NOW SOLD OUT (14 April 2011)
This is the seventh puzzle we have commissioned from the Wentworth Wooden Jigsaw Company, as a way of raising funds for the CCCBR Bell Restoration Fund.
The photograph was taken by John Carter, a retired professional photographer and Steyning ringer, for the front cover of the 2000 edition of The Ringing World calendar, produced by the Sussex County Association of Change Ringers. John has kindly given permission for this picture to be reproduced.
This photograph was taken before the days of digital photography, which enables one to see the results instantly. It took John 1.5 hours to erect the special lighting above the bell frame and he took a long time getting the best shots he could of the bells stationary and turning. The vibrant results of his very careful work deserve to be reproduced.
There are eight bells (tenor 12.5 cwt) hung in the 17C tower. Six were cast or recast in 1889 by Mears & Stainbank’s Whitechapel Foundry, the 6th is by Pack & Chapman of London 1775 and the 7th was cast in 1724.

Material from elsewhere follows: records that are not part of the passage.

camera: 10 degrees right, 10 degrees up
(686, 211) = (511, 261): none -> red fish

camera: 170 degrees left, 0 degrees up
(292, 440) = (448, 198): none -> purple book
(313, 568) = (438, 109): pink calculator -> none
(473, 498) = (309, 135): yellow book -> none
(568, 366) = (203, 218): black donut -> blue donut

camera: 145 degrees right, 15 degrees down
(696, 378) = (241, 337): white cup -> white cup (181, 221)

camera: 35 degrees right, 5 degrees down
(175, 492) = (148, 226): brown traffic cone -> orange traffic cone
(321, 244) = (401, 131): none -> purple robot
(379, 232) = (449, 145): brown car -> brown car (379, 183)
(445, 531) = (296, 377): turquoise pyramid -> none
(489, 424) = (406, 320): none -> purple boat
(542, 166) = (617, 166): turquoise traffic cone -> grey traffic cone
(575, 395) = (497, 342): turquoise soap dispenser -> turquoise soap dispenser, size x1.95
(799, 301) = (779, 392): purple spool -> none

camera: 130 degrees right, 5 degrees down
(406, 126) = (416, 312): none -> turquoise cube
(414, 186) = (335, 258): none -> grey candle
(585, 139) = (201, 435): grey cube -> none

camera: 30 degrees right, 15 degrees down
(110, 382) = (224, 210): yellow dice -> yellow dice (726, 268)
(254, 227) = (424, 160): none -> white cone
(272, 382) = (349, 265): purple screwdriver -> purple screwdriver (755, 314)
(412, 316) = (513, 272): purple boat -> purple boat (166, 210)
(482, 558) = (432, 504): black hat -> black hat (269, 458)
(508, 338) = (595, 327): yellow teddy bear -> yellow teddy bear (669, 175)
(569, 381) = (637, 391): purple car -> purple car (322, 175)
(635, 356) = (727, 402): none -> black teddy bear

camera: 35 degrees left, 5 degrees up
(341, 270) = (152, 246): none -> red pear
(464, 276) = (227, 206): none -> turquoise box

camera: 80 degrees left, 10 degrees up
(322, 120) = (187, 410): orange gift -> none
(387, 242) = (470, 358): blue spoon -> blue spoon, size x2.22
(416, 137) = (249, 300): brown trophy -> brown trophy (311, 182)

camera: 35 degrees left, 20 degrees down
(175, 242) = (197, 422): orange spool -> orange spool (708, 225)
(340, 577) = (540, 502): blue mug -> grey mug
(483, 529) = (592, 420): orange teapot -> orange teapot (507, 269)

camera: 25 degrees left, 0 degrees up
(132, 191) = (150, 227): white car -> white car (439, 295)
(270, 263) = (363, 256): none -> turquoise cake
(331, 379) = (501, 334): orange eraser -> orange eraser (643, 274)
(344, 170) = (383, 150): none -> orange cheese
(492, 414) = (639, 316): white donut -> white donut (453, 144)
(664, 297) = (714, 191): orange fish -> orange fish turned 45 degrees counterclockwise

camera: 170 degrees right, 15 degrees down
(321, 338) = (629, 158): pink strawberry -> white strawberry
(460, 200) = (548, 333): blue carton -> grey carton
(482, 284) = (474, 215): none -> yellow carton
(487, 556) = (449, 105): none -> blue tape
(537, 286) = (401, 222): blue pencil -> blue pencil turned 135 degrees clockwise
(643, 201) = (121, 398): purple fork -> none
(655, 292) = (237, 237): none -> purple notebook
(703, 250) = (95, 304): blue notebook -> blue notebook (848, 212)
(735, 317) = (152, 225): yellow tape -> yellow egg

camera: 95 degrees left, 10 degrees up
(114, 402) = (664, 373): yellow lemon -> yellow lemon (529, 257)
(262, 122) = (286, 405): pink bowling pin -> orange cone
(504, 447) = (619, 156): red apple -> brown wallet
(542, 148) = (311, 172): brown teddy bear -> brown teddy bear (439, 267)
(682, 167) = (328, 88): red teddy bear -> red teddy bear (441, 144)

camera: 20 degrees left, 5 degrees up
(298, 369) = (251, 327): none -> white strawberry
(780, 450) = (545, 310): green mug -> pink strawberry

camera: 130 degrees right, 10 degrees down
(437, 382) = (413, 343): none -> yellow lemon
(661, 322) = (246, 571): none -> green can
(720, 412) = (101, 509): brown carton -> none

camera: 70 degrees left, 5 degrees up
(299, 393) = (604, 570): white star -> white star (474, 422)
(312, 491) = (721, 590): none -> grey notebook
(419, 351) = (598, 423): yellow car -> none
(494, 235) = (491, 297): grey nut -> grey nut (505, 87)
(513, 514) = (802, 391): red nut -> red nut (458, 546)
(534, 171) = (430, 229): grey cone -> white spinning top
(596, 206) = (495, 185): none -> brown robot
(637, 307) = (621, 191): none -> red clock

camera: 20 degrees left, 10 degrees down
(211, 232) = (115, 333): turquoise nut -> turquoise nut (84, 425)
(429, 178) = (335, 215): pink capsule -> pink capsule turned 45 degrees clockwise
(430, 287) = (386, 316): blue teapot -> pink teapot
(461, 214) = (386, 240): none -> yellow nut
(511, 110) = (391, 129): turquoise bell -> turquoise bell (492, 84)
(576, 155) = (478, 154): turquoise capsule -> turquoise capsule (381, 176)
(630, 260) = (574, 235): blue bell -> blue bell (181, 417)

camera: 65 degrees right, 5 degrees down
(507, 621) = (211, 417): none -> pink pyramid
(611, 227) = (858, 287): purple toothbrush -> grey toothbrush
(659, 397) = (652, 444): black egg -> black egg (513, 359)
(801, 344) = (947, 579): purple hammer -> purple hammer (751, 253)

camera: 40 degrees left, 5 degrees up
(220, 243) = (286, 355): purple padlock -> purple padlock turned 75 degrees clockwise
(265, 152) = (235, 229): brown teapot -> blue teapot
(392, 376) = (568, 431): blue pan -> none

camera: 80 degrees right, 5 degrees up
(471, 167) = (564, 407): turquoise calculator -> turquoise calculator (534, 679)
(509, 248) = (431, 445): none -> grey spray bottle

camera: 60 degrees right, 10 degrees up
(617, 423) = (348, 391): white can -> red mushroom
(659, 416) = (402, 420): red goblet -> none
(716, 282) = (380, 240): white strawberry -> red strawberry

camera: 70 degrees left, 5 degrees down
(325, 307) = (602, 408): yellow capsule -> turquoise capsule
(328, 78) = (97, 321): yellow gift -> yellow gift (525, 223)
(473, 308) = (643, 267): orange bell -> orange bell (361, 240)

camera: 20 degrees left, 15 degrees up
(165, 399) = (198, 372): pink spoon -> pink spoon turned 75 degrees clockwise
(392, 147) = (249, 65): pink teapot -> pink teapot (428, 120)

The church is dedicated to St Andrew, but there is a story of St Cuthman, the Saxon saint, who brought his mother to Steyning in a cart and founded a church. The church contains magnificent Norman work, notably the chancel arch, and is well worth a visit if you are in the area. Steyning will be celebrating the 900th anniversary of the founding of the church in 2009 and, unusually, the dedication is to be changed to St Andrew & St Cuthman.
Steyning Bells has been selected because it is an unusual photograph of ringing bells and as a challenge to people who enjoy jigsaw puzzles that intrigue, frustrate and confuse.
Wentworth has the ‘cutting edge’ in the jigsaw market place and uses lasers to make the intricate shapes called “whimsies”, which were so-called because Victorian puzzle cutters included them ‘on a whim’ and Wentworth have revived this tradition. We have chosen a different cut this year, including straight edges inside the puzzle and fourteen new and familiar ‘whimsies’ to add to the fun.
This puzzle has 250 pieces and measures: 250mm x 360mm (10″ x 14″).